A fierce debate is raging in Washington over whether states should be blocked from regulating artificial intelligence for the next decade.
Big technology companies including Amazon and Google are backing a proposal that would put a ten year freeze on state imposed rules for AI models, sparking heated disagreements throughout the technology world and within the Republican party itself.
Lobbyists working for these technology giants have been urging lawmakers in the Senate to include the decade long pause in their new spending bill, following its approval by the House last month, citing the proposed federal preemption of AI state regulation.
Chip Pickering, a former congressman who leads the tech trade group INCOMPAS, has called the proposal a matter of national urgency. Pickering argued, “This is the right policy at the right time for American leadership,” adding that staying ahead of China in AI development is equally important.

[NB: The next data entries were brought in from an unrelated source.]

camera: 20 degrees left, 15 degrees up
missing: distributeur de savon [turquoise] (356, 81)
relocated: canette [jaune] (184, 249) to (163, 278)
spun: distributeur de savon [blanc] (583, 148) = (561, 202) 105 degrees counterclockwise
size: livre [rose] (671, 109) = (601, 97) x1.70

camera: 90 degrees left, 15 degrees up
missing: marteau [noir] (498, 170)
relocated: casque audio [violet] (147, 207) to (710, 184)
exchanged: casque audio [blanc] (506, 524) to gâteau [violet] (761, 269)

Steve Schmidt, Amazon’s chief security officer, suggested that too much government oversight could slow innovation, saying, “The tension with regulation of any kind is that it tends to retard progress.”

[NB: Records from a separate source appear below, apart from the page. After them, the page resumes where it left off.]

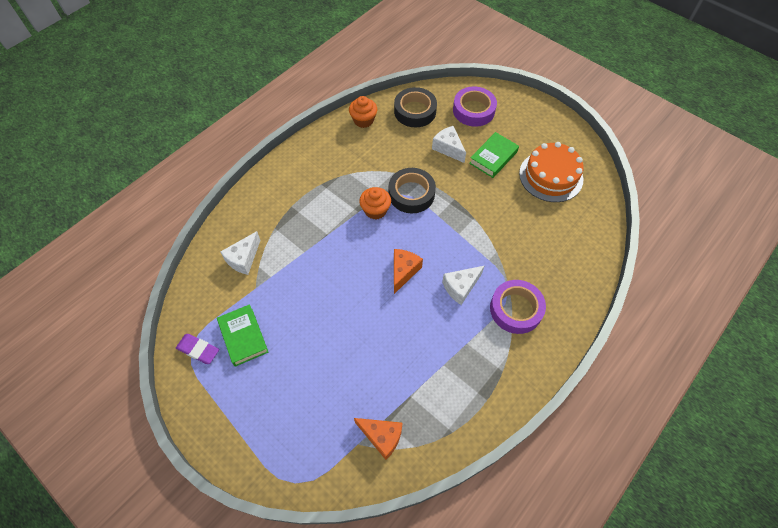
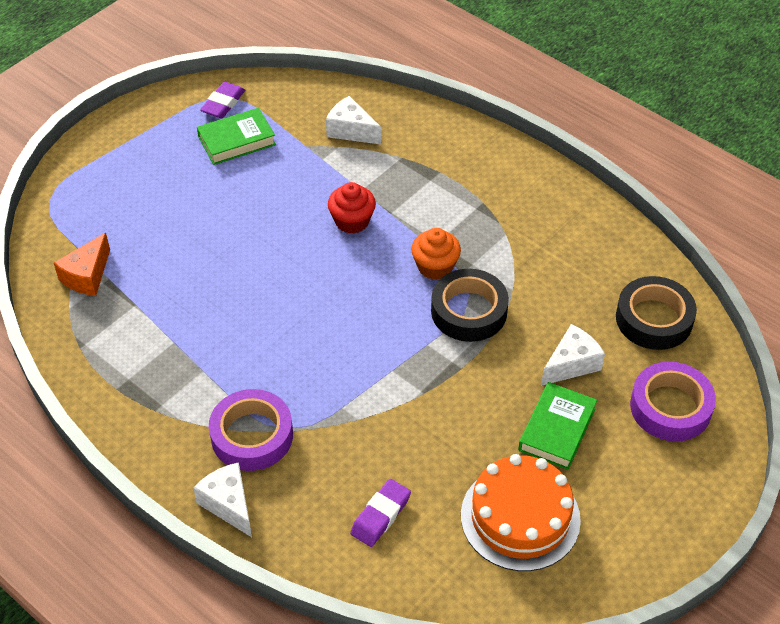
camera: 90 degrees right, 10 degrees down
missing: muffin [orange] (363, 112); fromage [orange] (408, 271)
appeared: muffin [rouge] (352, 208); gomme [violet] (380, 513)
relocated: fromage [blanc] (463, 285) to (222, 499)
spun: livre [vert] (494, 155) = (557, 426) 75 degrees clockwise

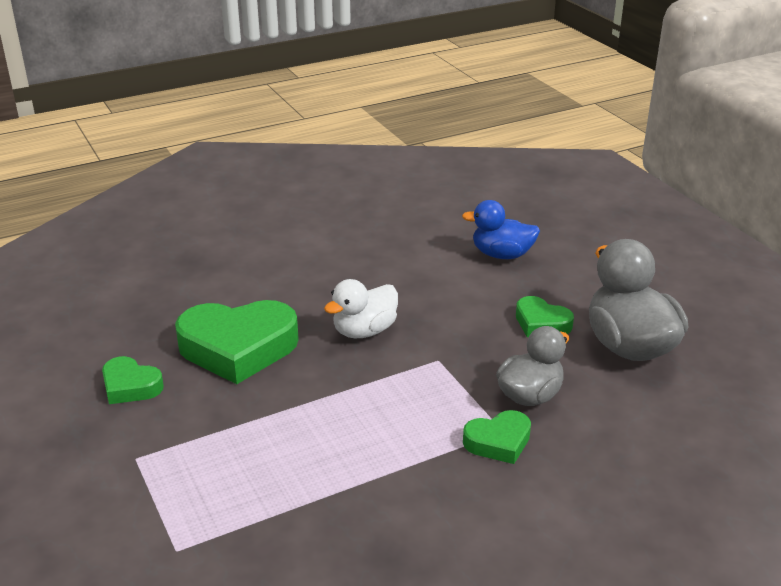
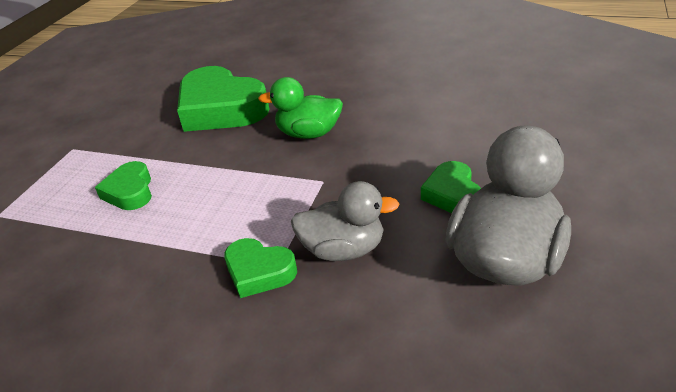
camera: 50 degrees right, 5 degrees up
missing: canard [bleu] (501, 229)
relocated: cœur [vert] (133, 380) to (123, 185)
colour: canard [blanc] (361, 308) to canard [vert] (300, 108)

Industry Divide and Political Fallout
Opponents warn the freeze could help large technology companies expand their influence with little oversight, especially as they race to build next generation AI.
MIT professor and head of the Future of Life Institute, Max Tegmark, did not mince words, labeling the proposed policy as a “power grab by tech bro-ligarchs attempting to concentrate yet more wealth and power.”
The proposal’s critics include over one hundred organizations that recently urged House leaders to reject the measure, saying the moratorium would leave companies unaccountable for serious AI related harm, even if it were intentional.
The plan has also caused a deep rift among Republicans, whose current party leader previously rolled back his predecessor’s executive decision on federal AI oversight.
Representative Marjorie Taylor Greene argued that such a sweeping pause is “potentially dangerous,” warning on X, “We have no idea what AI will be capable of in the next 10 years and giving it free rein and tying states hands is potentially dangerous. This needs to be stripped out in the Senate.”
As the Senate prepares its version of the sprawling budget bill, the fate of state power to control the most ambitious AI projects hangs in the balance, as highlighted by the ongoing conflict over state regulatory rights in AI governance.